Bize sıradan gelen her olay aslında o kadar önemlidir ki… Geçtiğimiz pazar akşamı arabam servisteyken köpeğimin rahatsızlandığında hissettiğim birkaç dakikalık paniğin akabinde aradığım güzel kalpli bir komşum, iki kere düşünmeden sabahın 1’inde köpeğimi ve beni arabasına alıp veterinere götürdü. Bu da etrafımda güzel insanlar biriktirdiğimin kanıtı. Hayvan sevmeyen bir toplumda bir arabaya, acil bir durumda artık amacını unuttuğumuz cep telefonlarına sahip olduğumuz için ne kadar şanslı olduğumuzun da bir kanıtı. Her şeyin başı sağlık. Sağlıklı olmak ve sevdikleriniz sağlıklı olması monoton diye şikâyet edilen hayatlarda aslında en büyük şans. 

 

Monoton hayatınızın içinde bile şanslı olduğunuzu görmek için sevdiğiniz birinin hastalanmasını veya bu haftaki İstanbul - New York uçağında türbülans anında yaşanan korku gibi bir tecrübe yaşamayı beklemeyin. Sizi seven her insan ve etrafınızı sarmalayan, size sıradan gelen çoğu eşya da öyle… Yıllardır çamaşırlarınızı yıkadığınız çamaşır makinesinin bir anda bozulduğunu düşünün. Tamir ettirmek, tamiri imkânsızsa yenisini almak maddi imkânınız iyiyse bile vakit ve zamanınızı alır. Sağlık sorunu kadar önemli değildir, yanına bile yaklaşamaz ama şikâyet ettiğiniz rutininizi özlemenize sebep olur. 

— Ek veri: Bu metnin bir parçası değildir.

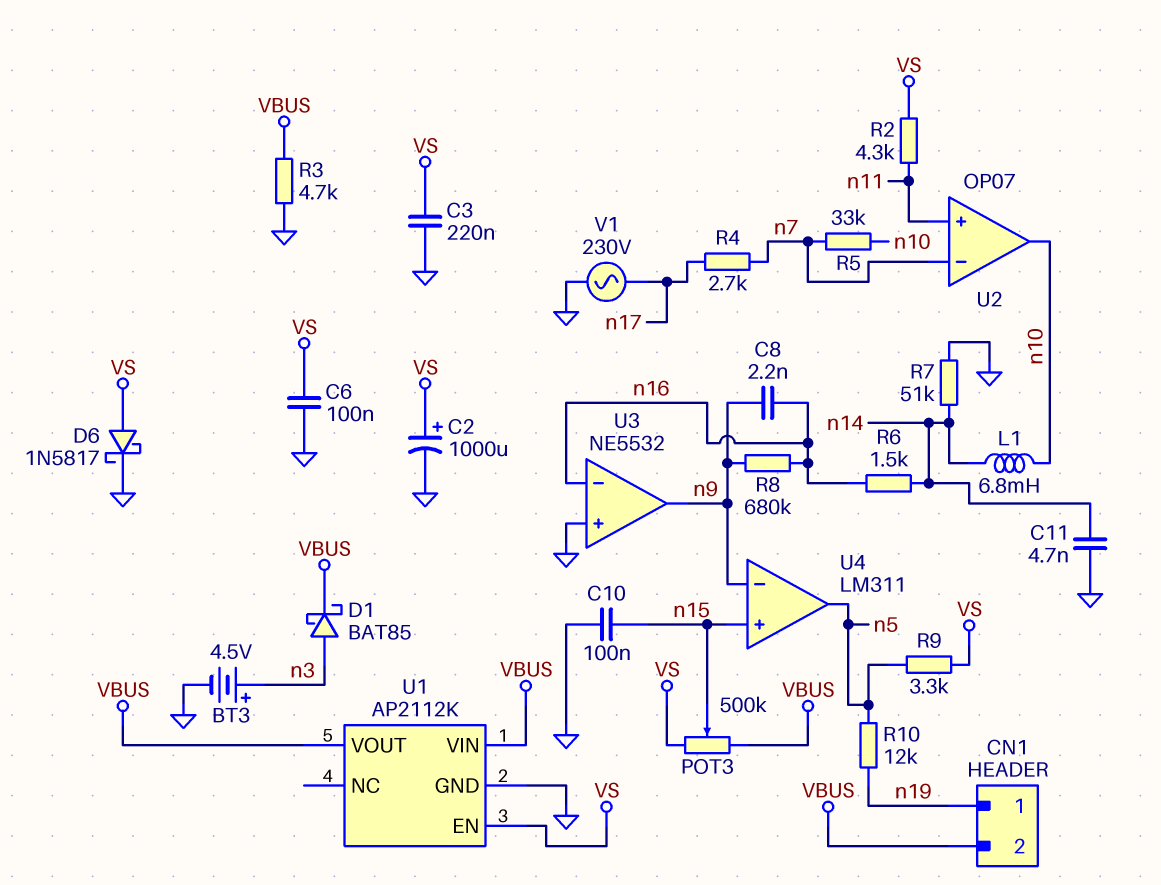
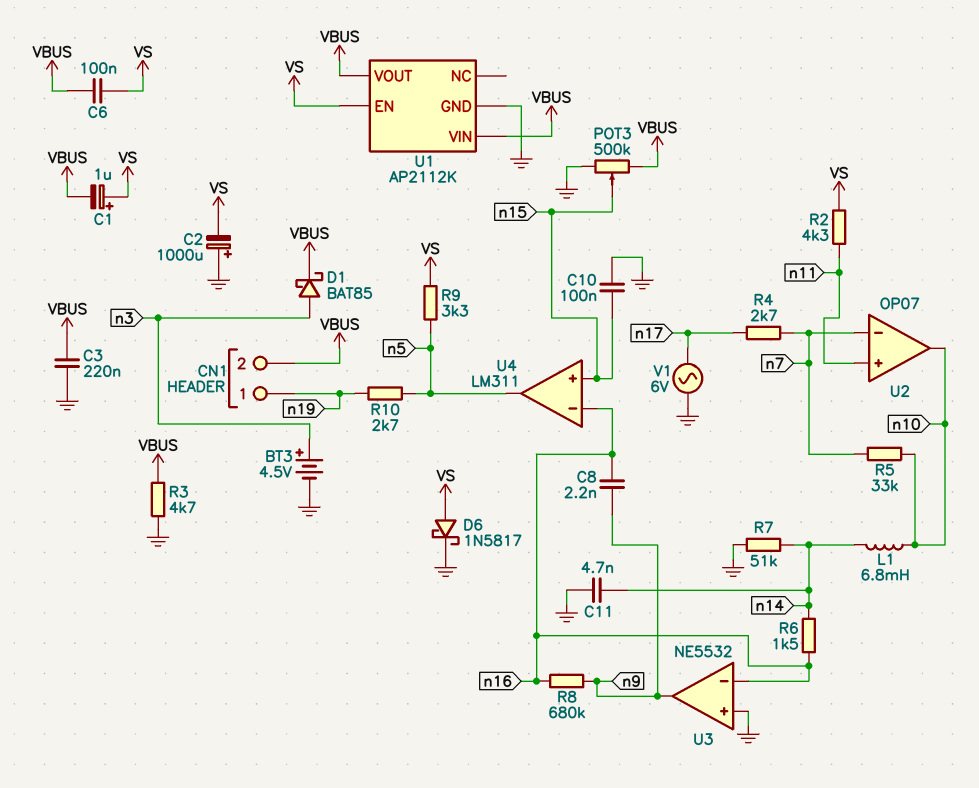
C1: none -> 1uF (plus VS, minus VBUS)
C2: 1000uF (plus VS, minus GND) -> 1000uF (plus GND, minus VS)
C3: 220nF (GND, VS) -> 220nF (GND, VBUS)
C6: 100nF (GND, VS) -> 100nF (VBUS, VS)
POT3: 500k (VBUS, VS, wiper n15) -> 500k (GND, VBUS, wiper n15)
R10: 12k (n5, n19) -> 2.7k (n5, n19)
U4 pin in-: n9 -> n16
V1: AC 230V (GND, n17) -> AC 6V (GND, n17)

Rutininizi pozitif anlamda bozmak ise çok kolay. Etrafı denizle çevrili bu güzel şehirde uzun bir deniz kenarı yürüyüşü yapabilir, hafta sonu metroya atlayarak bilmediğiniz bir semti gezebilir, yemek yemeğe düşkünseniz sokak lezzetlerini tadabilir, uzun zamandır aramadığınız bir arkadaşınızı arayabilirsiniz. Uzun zamandır öğrenmek istediğiniz bir lisanın kursuna gidebilir ya da evde lisan öğreten uygulamalardan çalışabilirsiniz.   Çocuklarınıza kek yapmayı öğretebilir, bir pazar günü avm yerine onlarla bir vapur yolculuğu yapabilir, kuşları besleyebilirsiniz. Bunların hepsi çocukların kafasında ufak tatlı anılar olarak kalır, gündelik hallerin renkli anları… Yapacak çok şey var, yeter ki sağlık olsun.